Collaborating. One of my favorite aspects of OII SDP was the self-organized workshops that my peers put together at only a moment’s notice. For instance, I have been able to contribute to workshops on topics such as information marginality and data justice. The recommended reading lists and ad-hoc resources we have been able to assemble as a group have been personally helpful in identifying and filling gaps within my own domains of expertise.
Connecting. Ever since I left Oxford University, I have become more aware of the different types of scholarly venues and grant opportunities where my peers of different disciplines are submitting their work. Seeing cohort updates on internal Facebook and WhatsApp groups continue to bring a smile to my face, as it is comforting to be in a community that celebrates individual successes—such as program milestones and job placements—as a collective.
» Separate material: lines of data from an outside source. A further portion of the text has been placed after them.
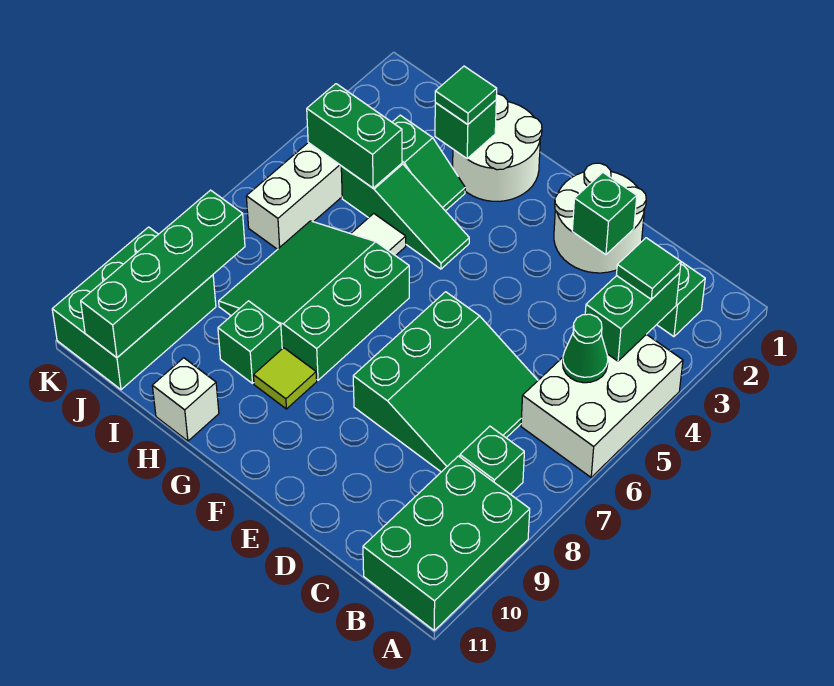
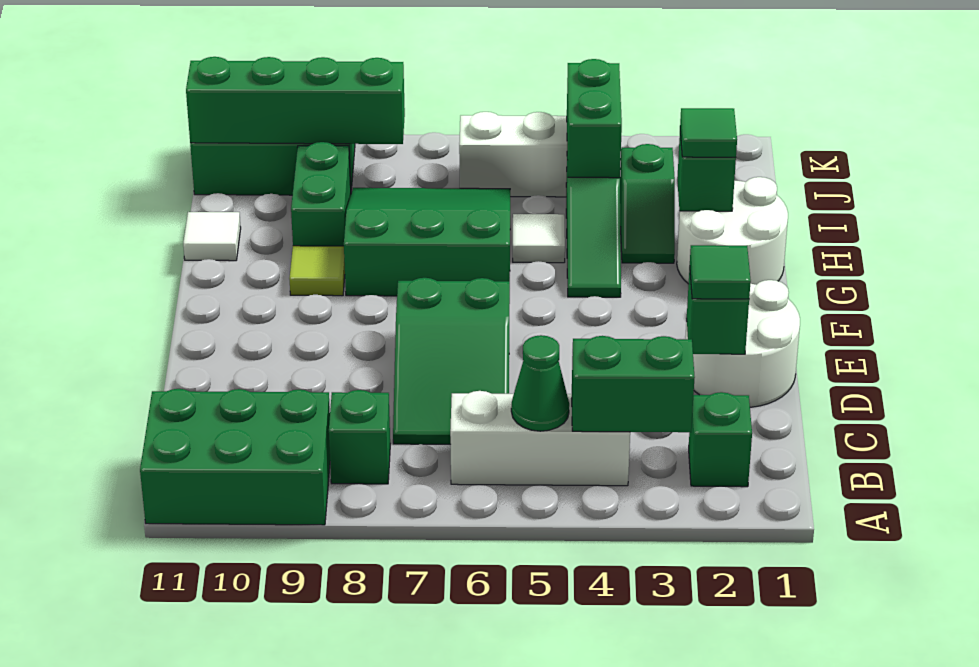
white brick A4:B6 level 1 -> white brick B4:B6 level 1
green tile B3 level 3 -> green tile D2 level 3
green slope C6:E8 level 1 top E -> green slope C6:E7 level 1 top E
green brick H9 level 1 -> green brick H9:I9 level 1
white brick H11 level 1 -> white tile H11 level 1

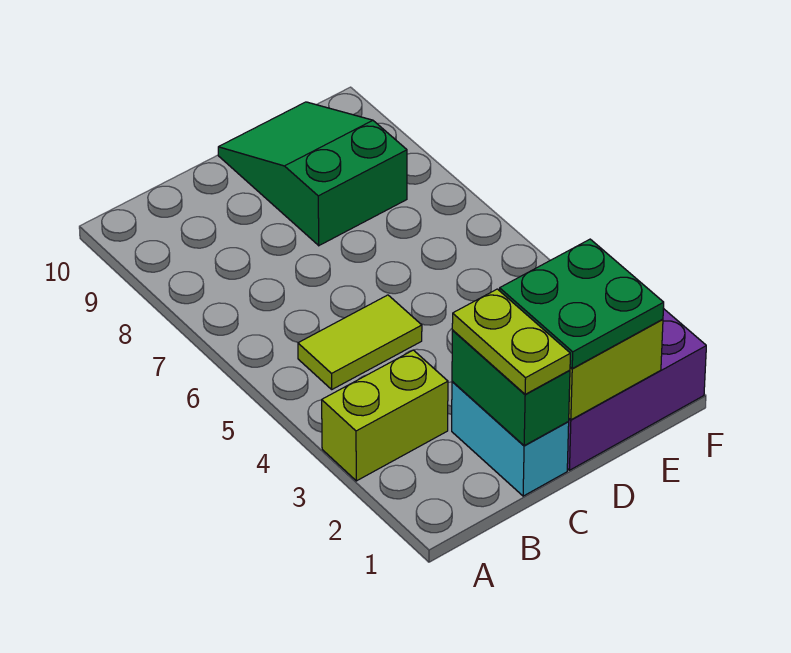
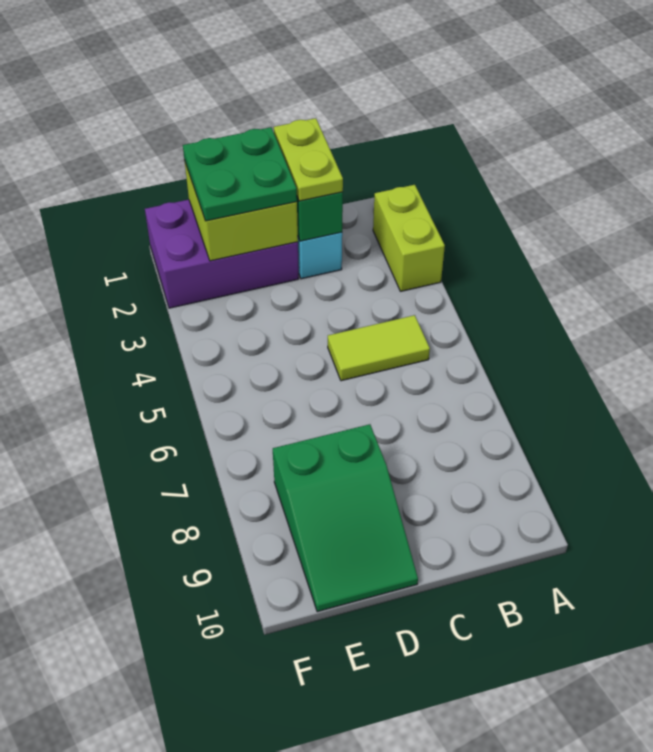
lime brick A3:B3 level 1 -> lime brick A2:A3 level 1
Conferencing. More than a handful of my cohort attended the AoIR 2018 Conference in Montreal, Canada this past October. Several of us were able to coordinate staying at an Airbnb together, where we continued living in close quarters for the duration of the conference. Moreover, a good number also partook in the AoIR Doctoral Colloquium, sharing more refined versions of our work that we sharpened after receiving peer feedback from OII SDP. Knowing that we will run into each other in future conferences to come makes mini-reunions all the more exciting.
There was never time for a dull moment at Oxford! The wonderful OII SDP staff prepared a calendar of social events to keep our cohort fed and entertained through group dinners, walking tours, picnics, and punting, and the nurturing environment allowed students to speak earnestly about their struggles and triumphs of their doctoral journeys. I highly recommend the OII SDP to doctoral students who would like to receive critical feedback on their dissertation research, especially those who can benefit from a joining a like-minded community of talented scholars.
Bryan Dosono is a PhD Candidate at the Syracuse University School of Information Studies. He joined the OII SDP in 2018.